L’ultimo scudetto della famosa collezione milanista è nato grazie a una scintilla che ha rimesso in moto la vecchia passione di famiglia. La scintilla scoccata tra Silvio Berlusconi e il Milan, complice il cambio del tecnico con l’addio a Leonardo e l’arrivo di Massimiliano Allegri

Ci fu lo scudetto della rivoluzione copernicana, il primo e unico griffato da Arrigo Sacchi, collezionista di successi in giro per il mondo e quelli, 4 in 5 anni, messi insieme da Fabio Capello, iscritti d’ufficio all’era della restuarazione. Poi toccò ad Alberto Zaccheroni centrare l’obiettivo al primo anno con una squadra tutt’altro che super carrozzata senza mai riuscire a costruire un rapporto cordiale con l’inquilino di Arcore: ne pagò le conseguenze, inevitabili, al primo naufragio, in Champions. Infine fu Carlo Ancelotti, col tigre di Kakà nel motore, a regalare il triangolino della passione alternando il suo “alberello di Natale“ col classico disegno preferito da Silvio Berlusconi, Kakà più due punte. L’ultimo scudetto della famosa collezione milanista è nato grazie a una scintilla che ha rimesso in moto la vecchia passione di famiglia. La scintilla scoccata tra Silvio Berlusconi e il Milan, complice il cambio del tecnico con l’addio a Leonardo e l’arrivo di Massimiliano Allegri. La loro intesa è stato il primo dettaglio che ha riaperto il cuore dei tifosi alla speranza.

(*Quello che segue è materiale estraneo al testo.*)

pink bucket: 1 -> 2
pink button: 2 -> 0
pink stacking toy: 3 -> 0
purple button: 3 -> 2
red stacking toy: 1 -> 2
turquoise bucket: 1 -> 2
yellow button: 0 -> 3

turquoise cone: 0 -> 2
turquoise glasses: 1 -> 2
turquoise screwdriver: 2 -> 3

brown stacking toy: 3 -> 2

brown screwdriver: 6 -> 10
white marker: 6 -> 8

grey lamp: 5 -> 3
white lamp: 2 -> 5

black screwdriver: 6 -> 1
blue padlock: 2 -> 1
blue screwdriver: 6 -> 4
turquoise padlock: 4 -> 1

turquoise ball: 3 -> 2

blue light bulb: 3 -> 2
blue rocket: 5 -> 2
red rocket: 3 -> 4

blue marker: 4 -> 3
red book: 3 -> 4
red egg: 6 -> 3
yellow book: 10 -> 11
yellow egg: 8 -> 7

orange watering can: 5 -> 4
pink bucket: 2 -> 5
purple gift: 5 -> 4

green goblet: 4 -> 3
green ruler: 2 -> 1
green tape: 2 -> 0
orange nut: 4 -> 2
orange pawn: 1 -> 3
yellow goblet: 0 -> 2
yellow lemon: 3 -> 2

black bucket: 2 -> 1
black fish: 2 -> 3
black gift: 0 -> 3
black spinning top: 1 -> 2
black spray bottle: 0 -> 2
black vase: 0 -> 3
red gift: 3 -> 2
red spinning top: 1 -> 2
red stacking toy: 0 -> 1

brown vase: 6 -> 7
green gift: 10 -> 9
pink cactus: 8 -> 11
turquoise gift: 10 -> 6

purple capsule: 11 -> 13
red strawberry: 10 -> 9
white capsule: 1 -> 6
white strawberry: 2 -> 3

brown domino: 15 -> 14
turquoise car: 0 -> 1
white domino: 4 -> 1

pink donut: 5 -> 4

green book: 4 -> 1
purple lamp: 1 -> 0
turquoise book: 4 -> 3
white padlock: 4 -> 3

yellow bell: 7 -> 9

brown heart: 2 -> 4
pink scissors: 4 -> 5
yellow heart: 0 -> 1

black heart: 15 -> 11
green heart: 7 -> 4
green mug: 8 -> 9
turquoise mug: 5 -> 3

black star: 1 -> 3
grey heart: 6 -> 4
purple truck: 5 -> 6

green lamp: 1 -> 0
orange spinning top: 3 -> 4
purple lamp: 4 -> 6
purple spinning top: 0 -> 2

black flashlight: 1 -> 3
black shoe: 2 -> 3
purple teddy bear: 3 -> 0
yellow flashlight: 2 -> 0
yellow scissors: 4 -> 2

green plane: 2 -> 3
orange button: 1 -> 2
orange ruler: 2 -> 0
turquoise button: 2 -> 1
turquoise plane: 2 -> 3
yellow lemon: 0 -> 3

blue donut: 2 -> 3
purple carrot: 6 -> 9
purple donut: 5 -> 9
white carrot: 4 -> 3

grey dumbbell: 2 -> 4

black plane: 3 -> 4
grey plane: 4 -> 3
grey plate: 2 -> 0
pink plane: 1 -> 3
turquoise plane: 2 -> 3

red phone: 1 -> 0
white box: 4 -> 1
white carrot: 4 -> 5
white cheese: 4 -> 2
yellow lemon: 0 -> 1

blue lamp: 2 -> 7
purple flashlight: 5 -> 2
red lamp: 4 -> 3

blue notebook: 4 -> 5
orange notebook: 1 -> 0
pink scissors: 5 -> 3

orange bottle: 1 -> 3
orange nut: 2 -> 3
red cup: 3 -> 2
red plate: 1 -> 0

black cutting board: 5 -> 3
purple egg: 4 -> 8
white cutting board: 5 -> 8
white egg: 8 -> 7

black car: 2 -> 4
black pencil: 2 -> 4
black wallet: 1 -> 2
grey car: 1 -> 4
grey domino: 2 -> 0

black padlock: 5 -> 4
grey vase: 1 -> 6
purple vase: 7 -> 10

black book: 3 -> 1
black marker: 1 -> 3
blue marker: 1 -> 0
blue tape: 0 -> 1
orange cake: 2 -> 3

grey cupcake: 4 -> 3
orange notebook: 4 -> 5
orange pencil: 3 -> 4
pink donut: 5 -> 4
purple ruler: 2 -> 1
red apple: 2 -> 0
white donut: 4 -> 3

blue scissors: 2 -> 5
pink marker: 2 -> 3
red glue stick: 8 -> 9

Grazie a quella scintilla, il Milan tornò sul mercato, a fari spenti e in modo prepotente, col passo del protagonista. I segnali precedenti erano tutti di un certo tipo: voci ricorrenti sulla cessione del club, pochi i fondi a disposizione di Galliani, necessario il ricorso a qualche prestito. Certo, il vice-presidente fu abilissimo nell’allestire la trattativa decisiva, Ibrahimovic cioè: firmata a fine agosto, preparata in largo anticipo, pagamento diluito in tre anni, a rate insomma come i nostri nonni con i primi elettrodomestici. Dopo la scintilla che rimise in moto l’amore di Berlusconi per il Milan, arrivò la grande intesa tra il presidente e Allegri. E così dopo quel po’ po’ di sontuosi investimenti estivi, ecco l’altra svolta maturata a gennaio, in occasione della riapertura invernale del mercato. Con Ambrosini e Pirlo ai box, Zambrotta finito sotto i ferri e Inzaghi spazzato via da un incidente al ginocchio, il Milan ottenne il via libera dall’azionista per colmare le tante lacune. Fu una genialata l’idea di arruolare Van Bommel, in rotta con Van Gaal al Bayern. Fu un’astuta mossa inserirsi nel contenzioso tra Cassano e la Samp. «Senza questo aiuto da parte della società non avrei vinto» il riconoscimento pubblico dello stesso Allegri.

Il merito va ascritto dunque alla società, allora, seguito dalla scoperta di un allenatore che poteva finire stritolato dal gran numero di prime donne e influenti campioni, tipo Ronaldinho considerato il pupillo di Silvio Berlusconi e invece rivelatosi un precettore inflessibile. Ha fatto scelte impopolari senza subire scosse telluriche sotto la sua panchina, mai discussa, mai in bilico nonostante si ritrovasse all’esordio in un club dalle ambizioni dichiarate.

Grazie allo scudetto, gli hanno già perdonato l’eliminazione in Champions dal Tottenham. Tra qualche mese non se la caverà così. Ma gli basterà coltivare l’eccellente rapporto con Berlusconi. «Non devo chiedergli niente, ci penserà lui da solo» la sua chiosa. Il livornese ha imparato al volo la lezione.